Опять этот человек произвел сенсацию; правда, на сей раз поднялся Рабен и попытался рассеять впечатление, произведенное Линггом. Он нес свою обычную скучную чушь, мол, законы защищают и слабых, и сильных и сами по себе хороши. Он даже процитировал Шиллера: «Sei im Besitz...» Это нечто вроде поэтической перефразировки американского выражения: «В законах девять частей отдано собственности», — правда, Рабен не заметил, что Шиллер говорил об этом иронически. На его выступление почти никто не обратил внимания, и уж точно никто не отозвался на него, отчего, естественно, Рабен пришел в ярость, хотя и отнес наше молчание на счет зависти.
Я не мог не спросить Лингга, как он надеется что-нибудь улучшить, если законы действительно писаны сильными в своих интересах. И он ответил сразу же, видно, много думал об этом раньше, потому что иначе я не могу объяснить четкость его ответа:
— Во все времена, — сказал он, — волки принимали сторону овец, то ли из жалости, то ли из убеждения, что надо немного подбросить бедным, если они сами хотят жить лучше.

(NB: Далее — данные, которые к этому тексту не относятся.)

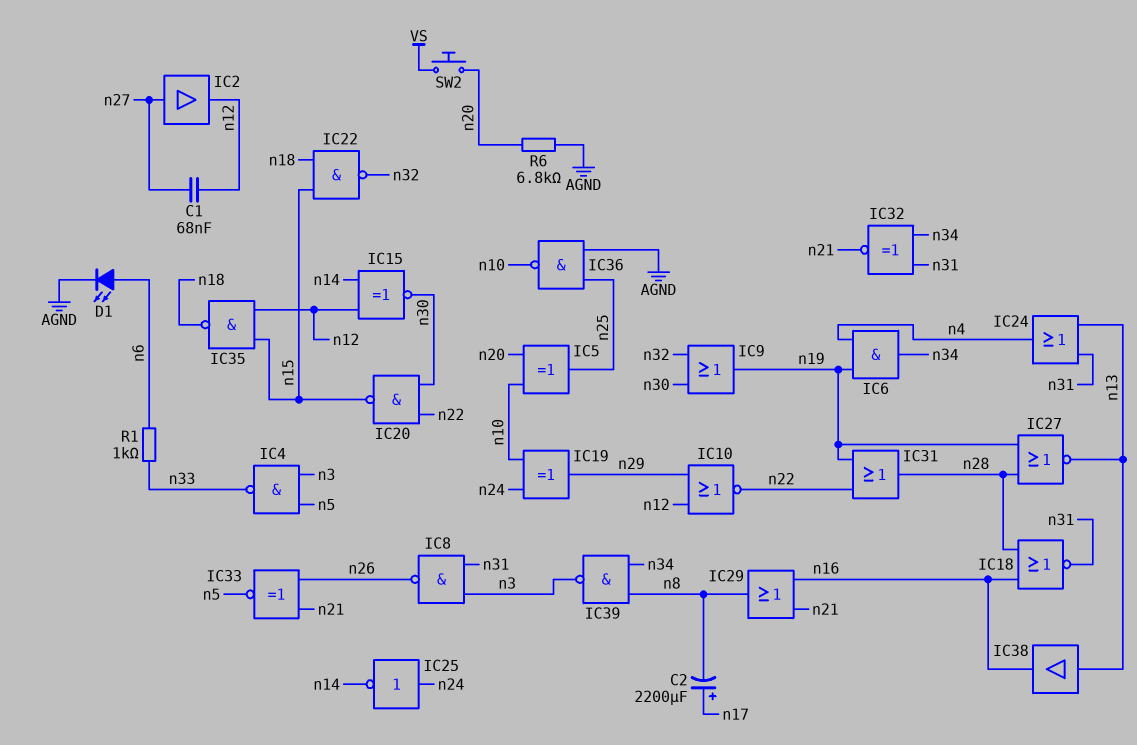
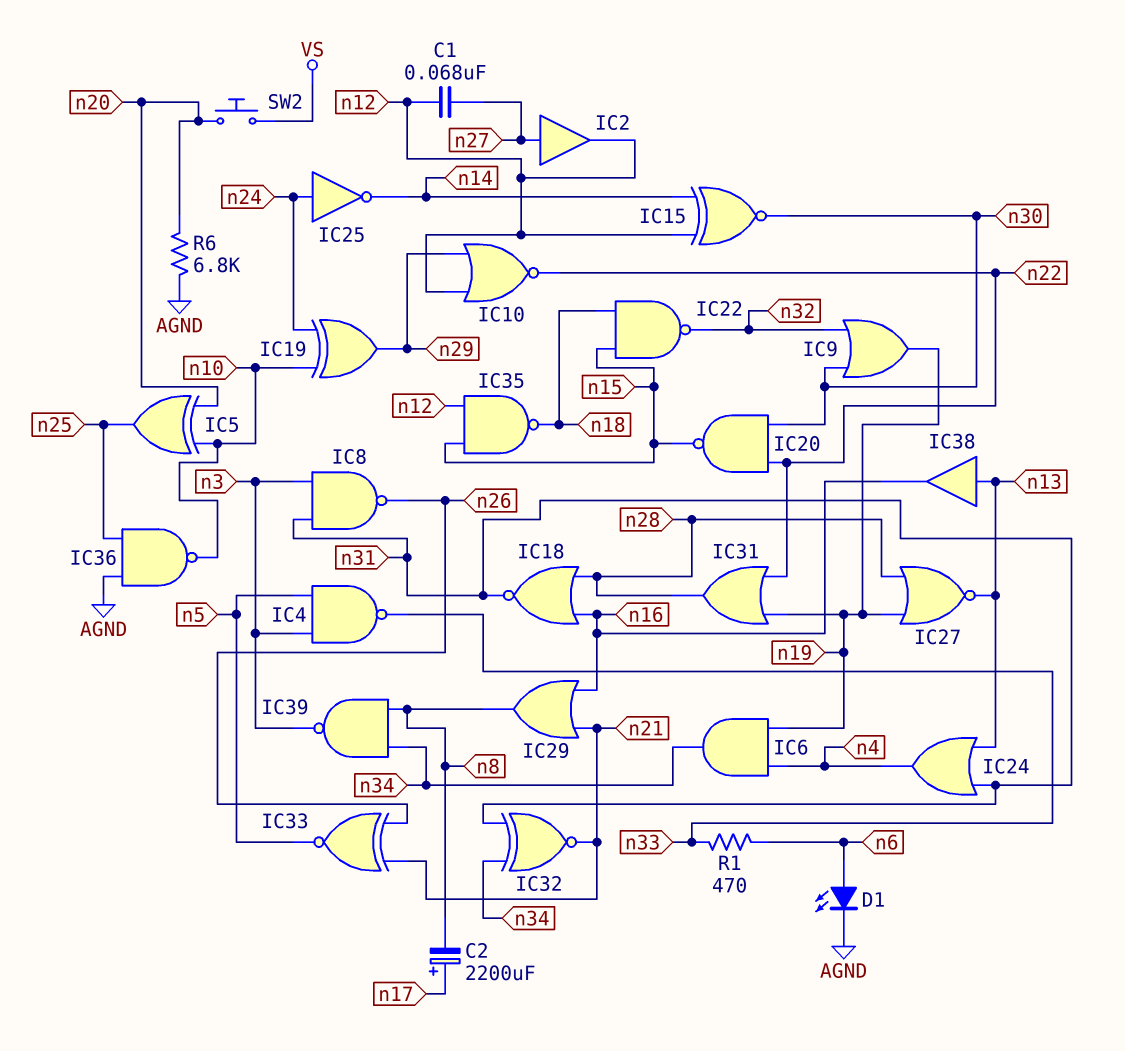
R1: 1k (n6, n33) -> 470 (n6, n33)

Мне кажется возможным, — продолжал он не торопясь, — что люди постепенно становятся лучше, благодаря собственным задаткам, ибо сильные все чаще и чаще принимают сторону слабых, благодаря заложенному в них чувству справедливости. Человек теперь может производить в десять раз больше, чем прежде, когда не знали преимуществ пара и электричества; и нам кажется, что рабочий имеет право на часть лишнего продукта. Поэтому даже те, кто мог бы взять все, вынуждены добавлять ему часть того, что он создал.
Закончил он свое выступление блестяще, обратившись, как он это часто делал, к сердцу.
— Мы все искренне убеждены, что справедливость лучше несправедливости, даже когда несправедливость приносит прибыль; щедрость сама себе оправдание.
Рабен презрительно усмехнулся, но, насколько мне помнится, он единственный усмехнулся тогда. «Цезарь» Мом-мзена произвел огромное впечатление на меня, когда я читал его мальчишкой, и, когда Лингг говорил, я вновь вспомнил Цезаря. Лингг говорил с необычной властностью и выглядел благороднее Цезаря, но дух был тот же, который побудил Цезаря принять закон, позволяющий должникам платить три четверти долга и запрещающий кредиторам продавать своих должников.